The present invention relates to magnets for medical magnetic resonance studies and more particularly to such magnets which comprise a ferromagnetic yoke as part of the magnet structure.
Medical magnetic resonance (MR) studies are typically carried out in strong magnetic fields greater than one kilogauss. In addition to a strong magnetic field, medical magnetic resonance studies typically require a magnetic field homogeneity of the order of a few parts per million. Considerable effort has been invested in improving magnets for medical MR with a goal toward achieving the field strengths required while attaining the necessary field homogeneity over a sufficiently large spatial volume in a structure that is clinically acceptable and commercially feasible.
One technique for improving magnet efficiency is to incorporate within the magnet structure a ferromagnetic yoke which not only comprises part of the structural support but which also defines a magnetic flux return path. The use of ferromagnetic return paths in medical magnetic resonance scanner magnets is disclosed in U.S. Pat. No. 4,675,609 to Danby et.al. Ferromagnetic yoke structure is likewise disclosed in U.S. Pat. No. 4,672,346 to Miyamoto et. al. In addition to improving efficiency, the incorporation of a ferromagnetic flux return path can also be used to eliminate strong leakage magnetic fields which are inherent in aircore solenoidal magnets.

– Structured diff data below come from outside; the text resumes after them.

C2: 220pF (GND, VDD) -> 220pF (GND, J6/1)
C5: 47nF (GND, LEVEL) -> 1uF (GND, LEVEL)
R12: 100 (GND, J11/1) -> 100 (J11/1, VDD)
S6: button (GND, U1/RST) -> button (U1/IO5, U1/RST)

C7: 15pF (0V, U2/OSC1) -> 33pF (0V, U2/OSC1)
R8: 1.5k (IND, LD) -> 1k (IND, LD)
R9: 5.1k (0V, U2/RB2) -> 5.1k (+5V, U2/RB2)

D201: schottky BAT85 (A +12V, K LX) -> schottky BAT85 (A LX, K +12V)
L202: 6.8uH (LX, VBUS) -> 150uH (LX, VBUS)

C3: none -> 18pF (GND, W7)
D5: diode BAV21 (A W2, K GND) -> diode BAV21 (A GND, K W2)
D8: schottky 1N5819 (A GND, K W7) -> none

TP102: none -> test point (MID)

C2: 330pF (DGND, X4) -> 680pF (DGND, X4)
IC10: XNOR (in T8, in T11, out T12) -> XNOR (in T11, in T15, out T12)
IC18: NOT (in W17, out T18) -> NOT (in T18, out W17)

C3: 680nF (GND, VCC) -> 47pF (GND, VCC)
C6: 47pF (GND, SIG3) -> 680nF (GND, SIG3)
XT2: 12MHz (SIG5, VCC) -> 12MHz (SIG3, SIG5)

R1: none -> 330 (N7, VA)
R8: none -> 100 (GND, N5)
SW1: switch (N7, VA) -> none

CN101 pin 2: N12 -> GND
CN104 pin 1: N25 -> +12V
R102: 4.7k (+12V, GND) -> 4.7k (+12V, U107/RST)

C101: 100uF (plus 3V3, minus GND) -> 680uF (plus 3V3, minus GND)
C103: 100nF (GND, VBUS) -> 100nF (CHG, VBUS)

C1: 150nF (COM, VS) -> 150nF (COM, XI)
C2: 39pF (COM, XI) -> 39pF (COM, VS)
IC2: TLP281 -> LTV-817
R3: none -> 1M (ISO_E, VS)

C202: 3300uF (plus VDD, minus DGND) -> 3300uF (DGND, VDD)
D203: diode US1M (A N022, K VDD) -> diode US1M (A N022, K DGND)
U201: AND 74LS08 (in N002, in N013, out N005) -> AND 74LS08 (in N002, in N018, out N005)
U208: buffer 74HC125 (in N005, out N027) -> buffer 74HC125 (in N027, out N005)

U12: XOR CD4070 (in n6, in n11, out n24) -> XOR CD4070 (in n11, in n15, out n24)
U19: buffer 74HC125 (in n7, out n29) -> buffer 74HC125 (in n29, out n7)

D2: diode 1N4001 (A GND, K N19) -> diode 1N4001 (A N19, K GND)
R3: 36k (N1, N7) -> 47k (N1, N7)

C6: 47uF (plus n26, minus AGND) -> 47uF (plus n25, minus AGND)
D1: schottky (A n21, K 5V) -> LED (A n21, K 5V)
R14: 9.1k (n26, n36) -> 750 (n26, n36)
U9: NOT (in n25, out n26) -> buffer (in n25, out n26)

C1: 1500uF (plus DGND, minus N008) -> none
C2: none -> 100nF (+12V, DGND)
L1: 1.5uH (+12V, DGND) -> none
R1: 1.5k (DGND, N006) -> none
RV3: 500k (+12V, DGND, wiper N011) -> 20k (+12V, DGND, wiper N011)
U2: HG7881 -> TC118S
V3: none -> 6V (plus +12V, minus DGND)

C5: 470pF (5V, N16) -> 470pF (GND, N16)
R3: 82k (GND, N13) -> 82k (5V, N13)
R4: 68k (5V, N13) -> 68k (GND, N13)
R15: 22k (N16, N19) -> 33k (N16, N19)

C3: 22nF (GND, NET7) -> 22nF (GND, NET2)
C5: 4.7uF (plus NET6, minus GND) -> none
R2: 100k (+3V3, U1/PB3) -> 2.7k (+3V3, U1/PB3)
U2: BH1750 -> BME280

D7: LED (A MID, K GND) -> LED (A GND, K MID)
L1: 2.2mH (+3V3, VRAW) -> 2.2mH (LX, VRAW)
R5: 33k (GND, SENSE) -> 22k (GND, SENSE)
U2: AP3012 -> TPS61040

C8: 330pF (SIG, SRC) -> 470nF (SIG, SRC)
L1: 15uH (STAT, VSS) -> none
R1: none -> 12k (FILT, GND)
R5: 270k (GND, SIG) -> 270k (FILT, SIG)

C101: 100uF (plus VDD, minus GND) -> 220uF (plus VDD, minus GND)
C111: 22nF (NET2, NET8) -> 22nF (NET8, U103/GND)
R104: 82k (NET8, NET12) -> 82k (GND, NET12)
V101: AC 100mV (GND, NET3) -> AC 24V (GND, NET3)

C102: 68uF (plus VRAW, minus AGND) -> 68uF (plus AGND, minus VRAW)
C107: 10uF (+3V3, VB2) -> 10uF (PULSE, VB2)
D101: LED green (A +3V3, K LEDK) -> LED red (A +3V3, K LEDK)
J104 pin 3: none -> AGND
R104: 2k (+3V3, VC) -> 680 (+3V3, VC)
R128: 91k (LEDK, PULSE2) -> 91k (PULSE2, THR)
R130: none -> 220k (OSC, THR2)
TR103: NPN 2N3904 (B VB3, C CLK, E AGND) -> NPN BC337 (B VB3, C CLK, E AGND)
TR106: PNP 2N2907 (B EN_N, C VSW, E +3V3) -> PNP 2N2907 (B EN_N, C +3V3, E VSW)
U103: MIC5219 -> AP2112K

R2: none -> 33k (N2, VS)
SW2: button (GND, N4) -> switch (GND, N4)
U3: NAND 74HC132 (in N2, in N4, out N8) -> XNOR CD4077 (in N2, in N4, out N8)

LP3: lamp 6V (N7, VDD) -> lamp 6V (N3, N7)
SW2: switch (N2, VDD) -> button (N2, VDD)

It would be desirable to incorporate ferromagnetic yokes in medical MR magnets having a strong magnetic field, greater than 5 kilogauss. The stronger the magnetic field developed by the magnet, however, the more difficult it is to achieve a magnet structure which would be considered practical by the medical community for clinical use. To avoid magnetic saturation of the ferromagnetic yoke at high field strengths, the dimensions of the yoke cross sections along the flux return path become substantial. Greater yoke cross-sectional area results, of course, in an increase in magnet weight.
Additionally, larger yoke structure can result in obstructions which hinder easy access to and egress from the patient gap of the magnet where a patient is situated during magnetic resonance scanning. Any compromises to the required yoke design from the standpoint of flux return path reluctance, in order to accommodate patient access, can materially increase the magnetic leakage field and reduce the homogeneity of the magnetic field within the gap.
Accordingly, it is an object of the invention to provide a magnet having a ferromagnetic yoke with a strong field for use in medical magnetic resonance studies which has a large gap and a structure providing easy patient access.
It is another object of the invention to provide a magnet having a ferromagnetic yoke for medical magnetic resonance scanning and having a large patient gap and a large homogeneous field region within the patient gap.
It is another object of the invention to provide a magnet for medical magnetic resonance studies which has a ferromagnetic yoke with a structure that maximizes access to the patient gap of the magnet.